うちにある本の中で一番状態が悪い一冊、200頁程度のハードカバーです。
久々に手にとってみたら、カバーは無いわ・日焼けはしてるわ・シミが出てるわの三重奏で、見た目だけなら昭和30年代の仕上がり。
読んだことは間違いないのに、内容をすっかり忘れてたんで長風呂しながら読んでみました。
 

なによりもまず

訳者の手になるまえがきが秀逸だと感じました。
(恐ろしいことに完全にネタバレ)
 
ちょっとだけ引用してみます。

さて――ハッピー・ホリスター・シリーズ物語は、第三巻、「宝探し大捜査」です。
ラスおじさんが、ホリスター夫人に陶製の燈台を送ってきました。
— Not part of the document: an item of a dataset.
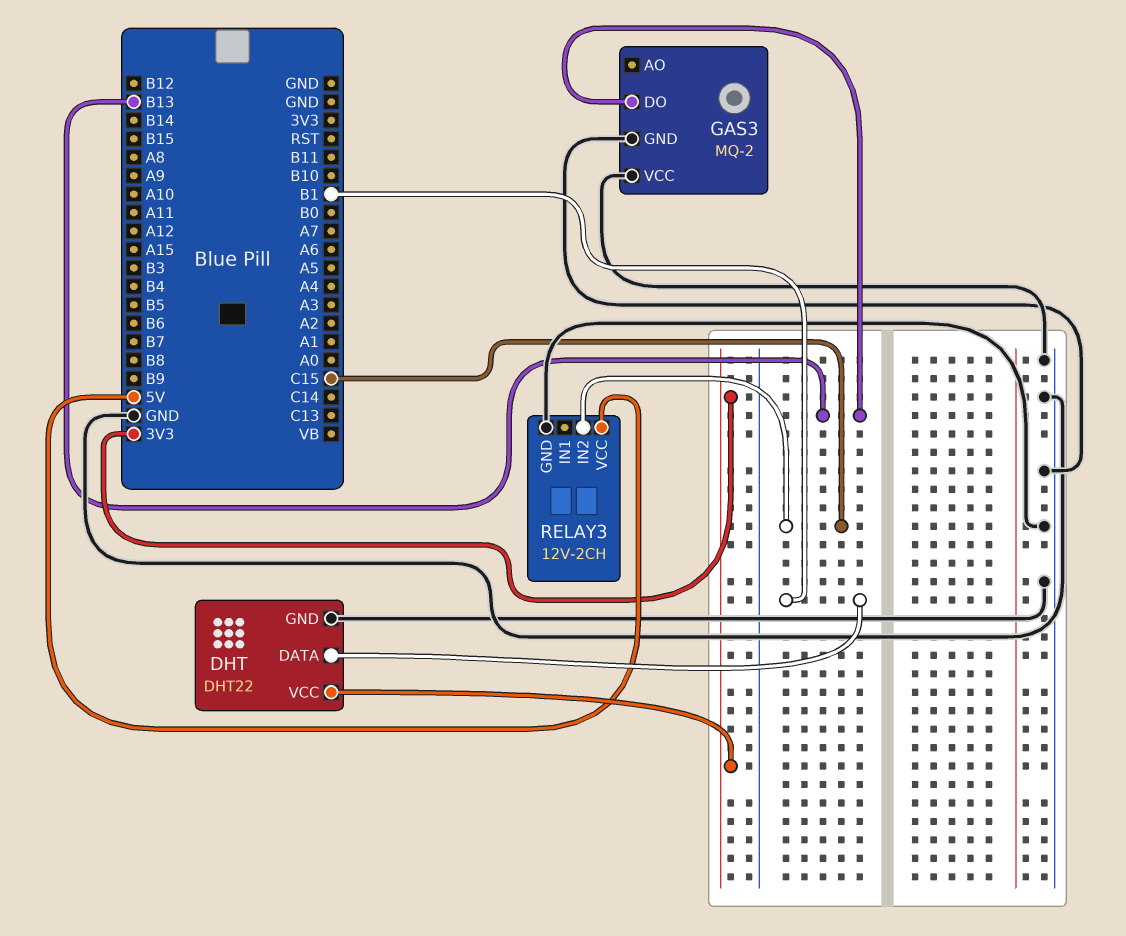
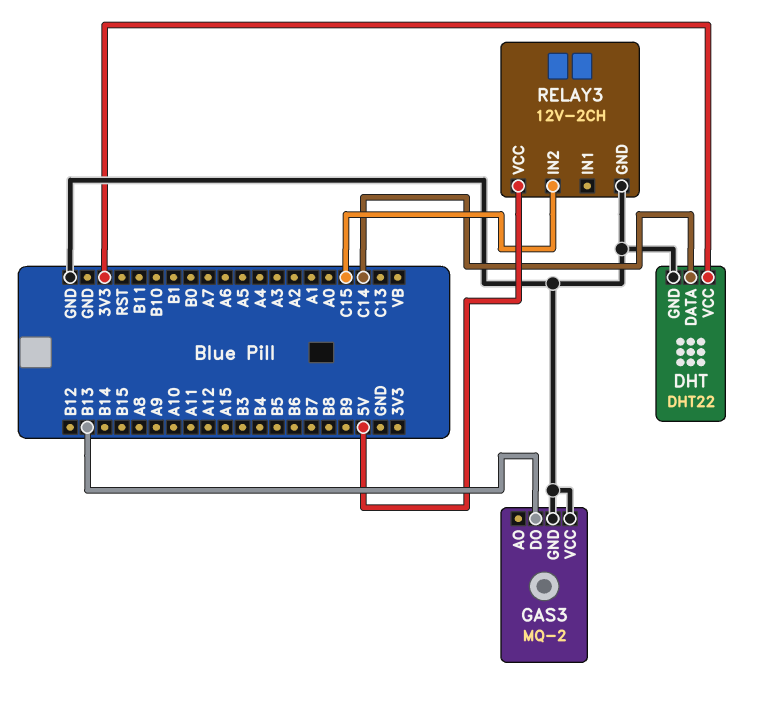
DHT pin DATA: B1 -> C14

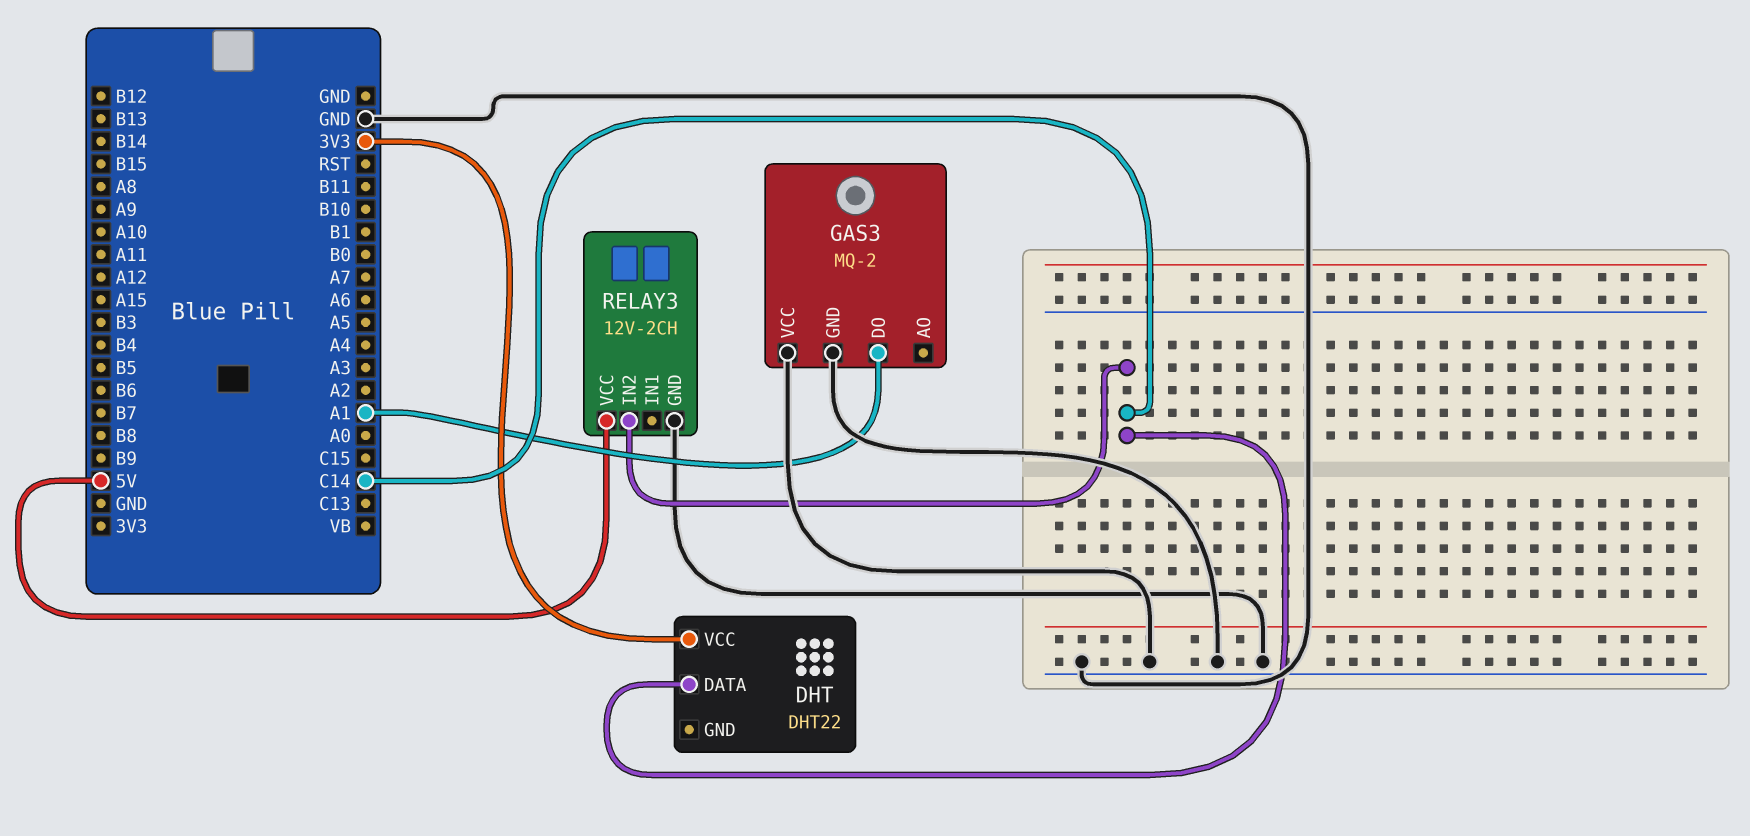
DHT pin GND: GND -> none
GAS3 pin DO: B13 -> A1
RELAY3 pin IN2: C15 -> C14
この置き物の燈台は、スイッチを入れると明かりもつきます。ところが犬のジップのいたずらで、燈台はこわれてしまいました。
 ビートは接着剤で修理しようとしますが、どうだろう、中から小さな宝石、エメラルドが出てきたんだ!
 
物語は百年前にかもめ海岸で難破した海賊船さがしが中心になります。ホリスター家の五人きょうだいは、はたして海賊船を発見することができるでしょうか?
(まえがき)

このあとに、具体的な冒険の内容を事細かにあげ次の一文で〆ています。

ほんとにこんな胸がおどるような冒険がしてみたいものです。

 
なんて恐ろしいまえがきだろ、なにするか全部書いちゃってるw
けどこれが。不思議なことに気にならなかったのですよ!
 

何故ならこの作品の最大の魅力は、ストーリーではないからです。

引用した部分だけでも、ホリスター夫人・ラスおじさん・犬のジップ・そして主役であるホリスター家の五人きょうだい、実に多くの人物が登場しています。
母親がいれば父親がいるし、おじさんがいればおばさんがいる、ペットは犬だけじゃないかもしれなし、五人もきょうだいがいれば友達の数は相当なものになるでしょう。
(良い人ばかりでは冒険にならないって事も付け足しておきます)
 
こんな賑々しい顔ぶれがポンポンと交わす言葉のやりとりにこそ、本書の楽しみが凝縮されているから、あらすじを明かされたってへっちゃらなのです。
感想を書く上で極力ネタバレを避けるスタンスでいるのですが、こういうアプローチもあるんだなぁと感心してしまいました。
というより。
どこまで*1がネタバレなのか、その辺を深く考えていなかったことに気づかされて目からウロコの気分ですね。
 

で、そろそろ感想の方に。

かもめ海岸で、ホリスターきょうだいと宝探しを競うことになる子供、ラフリーの可愛げの無さにしびれました。
冗談抜きで殴りたくなるほど
その父親がまた、輪をかけて非常識な人間で分かり易いくらい完全な悪役。
とっちめても胸が痛くなる要素がまったくないのが痛快です!
胸のすく話を探しているときにはオススメの一冊ですね。
 
最後はこのシリーズのキャッチコピーで〆てみたいと思います。

宿題すんだらハッピー・ホリスター




今じゃ図書館にあるのかすら分かりませんが(^^;。

追記

アマゾンの取扱状況
高っ。

*1:いや、どこから。かな?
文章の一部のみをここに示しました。